Chiaro e tondo
Così parlarono. Prima Venanzoni (che ora è consigliere del Pd) e poi Santangelo (che ora è, notoriamente, vicesindaco) . O viceversa (ma fa lo stesso)
Immagino che la tre-giorni di consiglio comunale sull’applicazione napoletana del piano casa regionale ci proporrà il consueto teatrino, da decifrare essenzialmente alla luce delle mosse pre-elettorali di molti dei protagonisti.
La storia del piano caso, però, prima o poi dovremmo approfondirla in relazione ad altri punti di vista.
Per esempio, a me non pare vero che sul documento che arriverà in consiglio non sia stato fatto “nessun lavoro tecnico e politico”. Probabilmente, semplicemente, non è stato fatto abbastanza “lavoro politico” nel senso che questa espressione ha assunto da un bel po’ in città (e anche altrove).

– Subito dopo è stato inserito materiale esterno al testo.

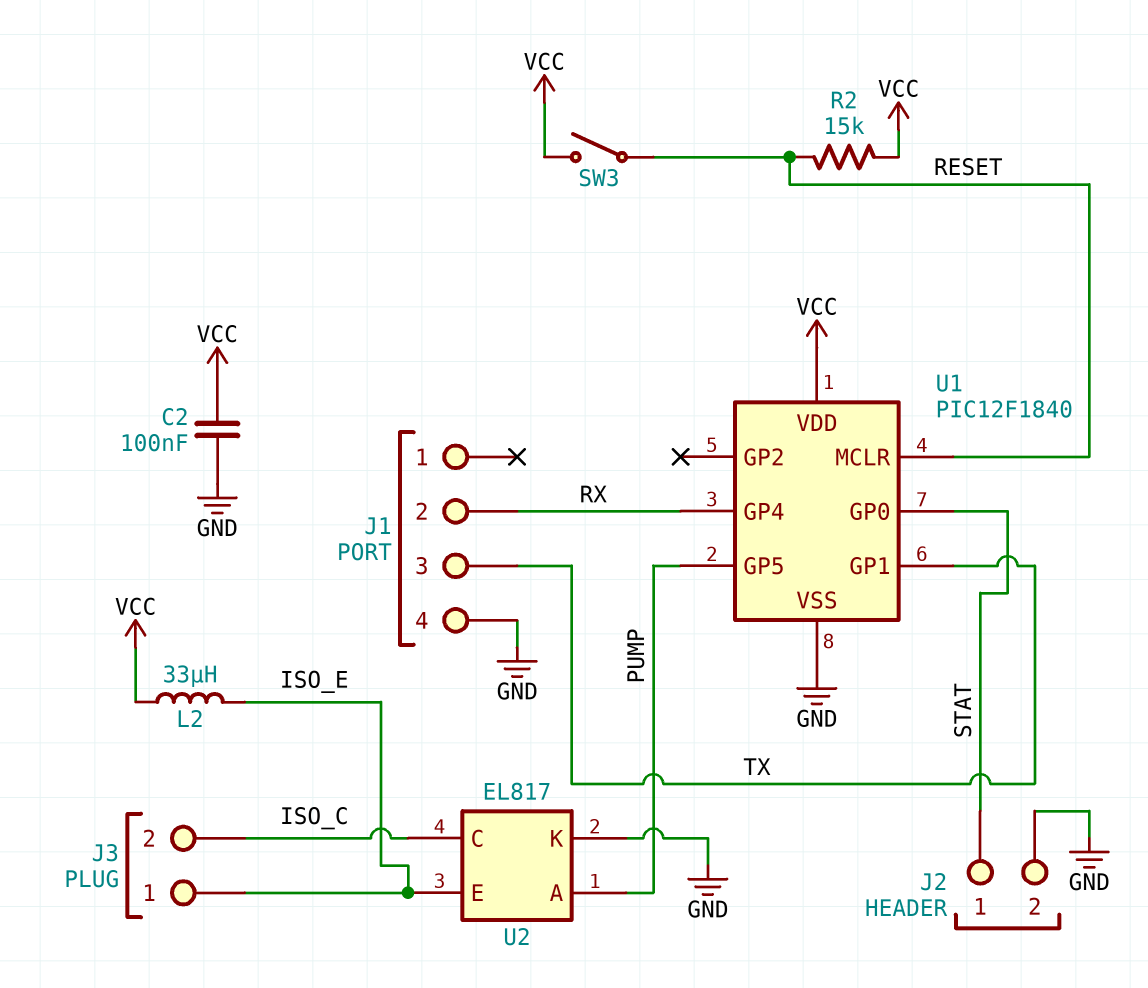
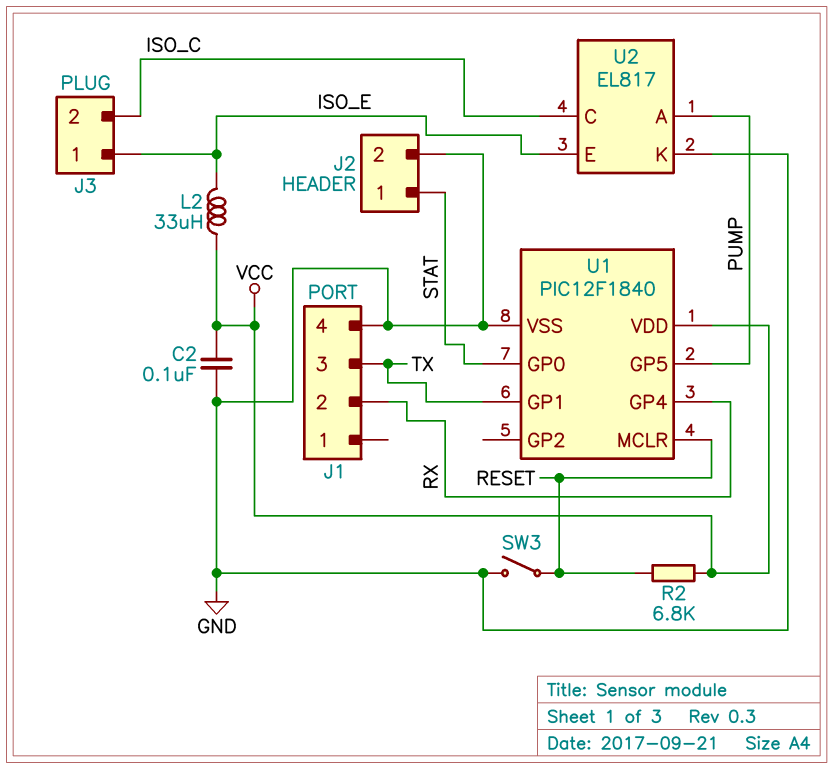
R2: 15k (RESET, VCC) -> 6.8k (RESET, VCC)
SW3: switch (RESET, VCC) -> switch (GND, RESET)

Ovvero lavoro di “compensazione” tra interessi di politici che (più o meno) contano (nel ceto politico locale).
E però a me pare invece che dentro (dietro) questa riabilitazione delle case come volano di sviluppo ci sia un tema più serio e più di fondo. Lo dico in breve così.
Probabilmente sbagliando, il centrosinistra napoletano, a metà degli anni ‘90, sosteneva “nemmeno più un vano in città”. Ora, invece, per quel (poco) che di tanto in tanto si riesce a capire (di norma a cose fatte), in molti hanno cambiato idea.
Solo che di questa nuova linea (di politica urbanistica e anche di politica urbana) non si è mai discusso da nessuna parte. E solo che (causa questo cambio, mai esplicitato, di vision) di quelle altre attività economiche da promuovere, attirare, facilitare, eccetera — che avrebbero dovuto permettere a Napoli di puntare su altro rispetto alle vecchie, care, case — non si parla più (seriamente), da nessuna parte.
Che non mi pare un problema da poco.